Example 3 - Monochloroacetic acid in liquid form, diluted with water

The study of thermal stability of monochloroacetic acid in a liquid, diluted form begins with heating the mixing tank to the temperature of 70 °C in order to prevent the process of monochloroacetic acid crystallization on its walls, and creating a nitrogen blanket with a pressure of 0.01 bar (g). 800 g of monochloroacetic acid at a temperature of 70 °C, for which the color of 39 units on Hazen scale was measured, was placed in the mixing tank. Then, the mechanical stirrer is started and the acid temperature is maintained at 70 °C, and then 0.533 g of a 15% aqueous peracetic acid solution is dosed into the mixing tank. Then, after obtaining the homogeneous mixture, the circulation pump is started and acid samples are taken through the sampling point at regular intervals. After obtaining a stable color of 44 units on Hazen scale, the monochloroacetic acid is pumped to a static mixer where it is mixed with 200 g of demineralized water dispensed by a dispenser. The chloroacetic acid diluted in this way is sent to the operational tank for which the color of 15 units on Hazen scale was measured. Then it is kept at 40 °C for 7 days. After this period, the color of the product is determined again.
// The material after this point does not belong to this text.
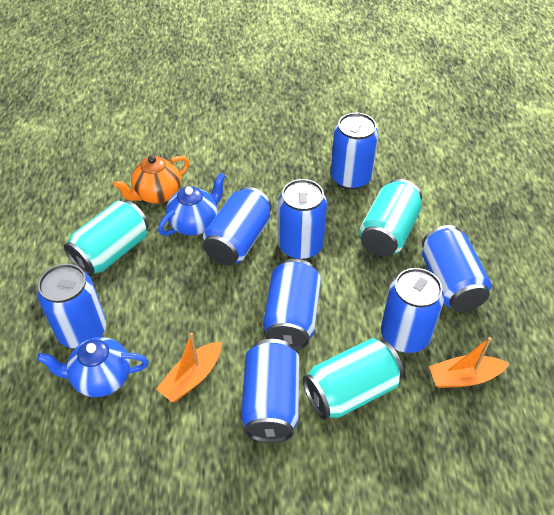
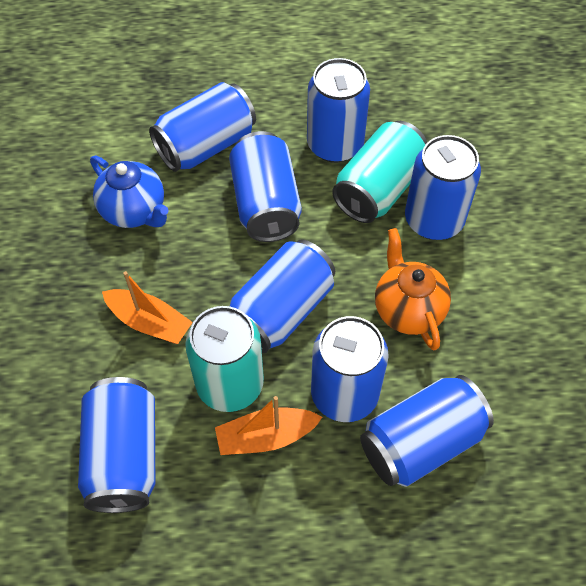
blue teapot: 2 -> 1
turquoise can: 3 -> 2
Parallel to the above test, a similar test is carried out on the same test stand, with the difference that no peracetic acid is added to the control sample of monochloroacetic acid.

The results of the color measurements are summarized in Table 4.

Table 4. Color change of 80% MCAA during storage at elevated temperature (40 °C) for 7 days. The color level was determined on Hazen scale. The color of the product was measured at the beginning of the test (measurement 0) and after the selected test days (i.e., days 1 and 7).